Para elaboração dos inventários as aves serão amostradas através das listas "n espécies", mais conhecidas no Brasil por "listas de MacKinnon" (MacKinnon e Phillips 1993). Trata-se de uma metodologia na qual o esforço amostral baseia-se em número de observações, na qual o observador segue por uma transecção e anota as espécies vistas e/ou ouvidas em sequência até o número de 10 espécies, que não deve conter espécies repetidas. Depois de terminada essa lista, inicia-se uma nova, na qual podem entrar espécies que foram registradas anteriormente, contanto que não sejam os mesmos indivíduos registrados.

Para a caracterização qualitativa e quantitativa da comunidade de aves, a combinação das listas "n espécies" com a estimação estatística da riqueza é mais padronizável que qualquer outra metodologia (Herzog et al. 2002). Assim, os ornitólogos irão aplicar esta metodologia em cada um dos fragmentos durante 3 dias consecutivos, iniciando as observações pelas manhãs. O estimador não paramétrico Chao1 se utilizado com as listas durante todos os dias de campo. O número de espécies observado, quando atingir 90% daquele estimado por Chao1 (Herzog et al. 2002), indica que a maioria das espécies de uma área já foi registrada e, a partir daí, poucas espécies novas serão acrescentadas à listagem mesmo com o aumento expressivo do esforço amostral.
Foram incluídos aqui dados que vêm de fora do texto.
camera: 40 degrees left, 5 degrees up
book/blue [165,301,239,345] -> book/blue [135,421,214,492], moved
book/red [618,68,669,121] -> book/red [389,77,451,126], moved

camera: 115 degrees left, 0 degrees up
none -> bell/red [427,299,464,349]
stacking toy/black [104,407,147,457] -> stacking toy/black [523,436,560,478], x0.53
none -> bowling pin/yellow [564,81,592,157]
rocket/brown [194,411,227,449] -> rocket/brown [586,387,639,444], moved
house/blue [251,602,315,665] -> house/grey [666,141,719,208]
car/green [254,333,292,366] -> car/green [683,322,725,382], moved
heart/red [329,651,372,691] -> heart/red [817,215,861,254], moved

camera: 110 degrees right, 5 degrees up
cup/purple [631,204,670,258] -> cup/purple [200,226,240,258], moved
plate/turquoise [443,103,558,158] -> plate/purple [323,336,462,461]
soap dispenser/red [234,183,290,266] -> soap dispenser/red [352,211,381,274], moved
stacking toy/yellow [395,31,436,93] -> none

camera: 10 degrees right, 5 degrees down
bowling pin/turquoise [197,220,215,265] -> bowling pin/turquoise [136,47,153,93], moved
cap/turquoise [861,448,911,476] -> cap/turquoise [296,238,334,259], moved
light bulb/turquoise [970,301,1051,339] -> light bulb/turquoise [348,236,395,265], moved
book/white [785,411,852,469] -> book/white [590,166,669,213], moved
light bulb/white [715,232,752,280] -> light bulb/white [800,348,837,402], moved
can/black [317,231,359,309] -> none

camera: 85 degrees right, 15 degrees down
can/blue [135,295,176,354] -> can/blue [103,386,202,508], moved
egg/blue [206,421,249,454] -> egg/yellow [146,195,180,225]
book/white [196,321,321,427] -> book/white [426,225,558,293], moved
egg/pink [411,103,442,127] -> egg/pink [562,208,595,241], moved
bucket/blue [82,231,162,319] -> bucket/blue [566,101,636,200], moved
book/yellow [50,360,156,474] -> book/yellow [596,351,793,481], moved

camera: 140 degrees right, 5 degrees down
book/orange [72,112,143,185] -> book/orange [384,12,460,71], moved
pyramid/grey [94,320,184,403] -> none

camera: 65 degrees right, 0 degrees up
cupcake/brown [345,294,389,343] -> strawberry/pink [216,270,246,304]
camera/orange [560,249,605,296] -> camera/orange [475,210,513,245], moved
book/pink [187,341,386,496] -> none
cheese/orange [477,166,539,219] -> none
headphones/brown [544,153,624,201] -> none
As aves serão registradas com o auxílio de binóculos e as vocalizações serão gravadas com gravadores digitais e microfones direcionais para depósito no arquivo de vocalizações de espécies neotropicais da Seção de Aves do Museu de Zoologia da Universidade de São Paulo (MZUSP) e na Fonoteca Jacques Vielliard (UNICAMP), sendo imediatamente disponibilizadas para a comunidade científica. 

Além disso, em cada fragmento as amostragens serão complementadas com o uso de redes de neblina, que permitirão também a coleta de material para análises genéticas e para a análises morfológicas mais detalhadas dos espécimes. As aves serão capturadas com redes de neblina de nylon com medidas de 12 X 2,5 m, malha 1-1/4’’, instalando 20 redes em cada fragmento durante uma semana, dispostas em série em corredores pré-definidos nos quais o mínimo possível de vegetação (galhos) será removido para a instalação, em duas estações do ano (seca e chuvosa). As redes serão monitoradas a cada 20 minutos e as aves capturadas ficarão retidas em sacos de pano de tecido poroso para serem medidas e anilhadas. Para extração de DNA, uma gota de sangue será retirada de cada ave, através de um pequeno corte na ponta de uma das unhas e retirada com uma micropipeta (Francisco et al. 2007). Após este procedimento, a unha de cada ave será limpa com etanol 70% e uma solução hemostática líquida será aplicada no local para estancar o sangramento.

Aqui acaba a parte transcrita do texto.